The use of REBCO may allow the magnet windings to be flexible when the machine is not operational. This would allow them to be "folded open" to allow access to the interior of the machine. This would greatly lower maintenance costs, eliminating the need to perform maintenance through small access ports using remote manipulators. If realized, this could improve the reactor's capacity factor, an important metric in power generation costs.

The first machine planned to come from the project is a scaled-down demonstrator named SPARC (as Soon as Possible ARC). It is to be built by Commonwealth Fusion Systems, with backing led by Eni, Breakthrough Energy Ventures, Khosla Ventures, Temasek, and Equinor.

==History==
The project was announced in 2014. The name and design were inspired by the fictional arc reactor built by Tony Stark, who attended MIT in the comic books.

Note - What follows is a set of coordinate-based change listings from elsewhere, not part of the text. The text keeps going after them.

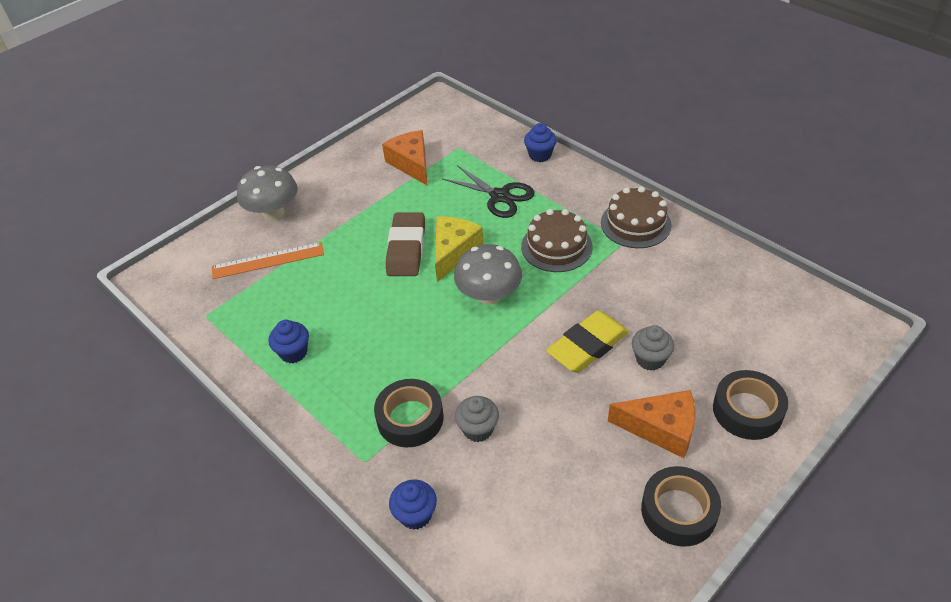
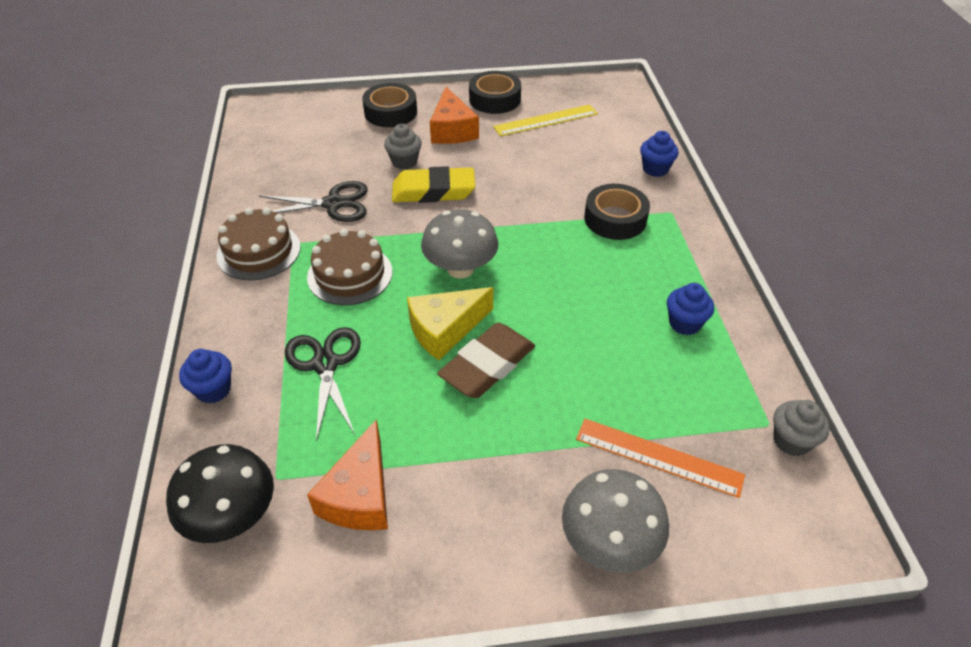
camera: 145 degrees left, 0 degrees up
(459, 129) = (232, 516): none -> black mushroom
(478, 429) = (570, 188): grey cupcake -> grey cupcake (791, 441)
(589, 514) = (546, 120): none -> yellow ruler
(644, 285) = (333, 204): none -> black scissors
(661, 428) = (452, 130): orange cheese -> orange cheese turned 150 degrees counterclockwise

The concept was born as "a project undertaken by a group of MIT students in a fusion design course". The ARC design was intended to show the capabilities of the new magnet technology by developing a design point for a plant producing as much fusion power as ITER at the smallest possible size. The result was a machine about half the linear dimension of ITER, running at 9 tesla and producing more than 500 megawatt (MW) of fusion power. The students also looked at technologies that would allow such a device to operate in steady state and produce more than 200 MW of electricity."

== Design features ==
The ARC design incorporates major departures from traditional tokamaks, while retaining conventional D–T (deuterium - tritium) fuel.

=== Magnetic field ===

To achieve a near tenfold increase in fusion power density, the design makes use of REBCO superconducting tape for its toroidal field coils. This material enables higher magnetic field strength to contain heated plasma in a smaller volume. In theory, fusion power density is proportional to the fourth power of the magnetic field strength. The most probable candidate material is yttrium barium copper oxide, with a design temperature of 20 K, allowing various coolants (e.g. liquid hydrogen, liquid neon, or helium gas) instead of the much more complicated liquid helium refrigeration chosen by ITER. The official SPARC brochure displays a YBCO cable section that is commercially available and that should allow fields up to 30 T.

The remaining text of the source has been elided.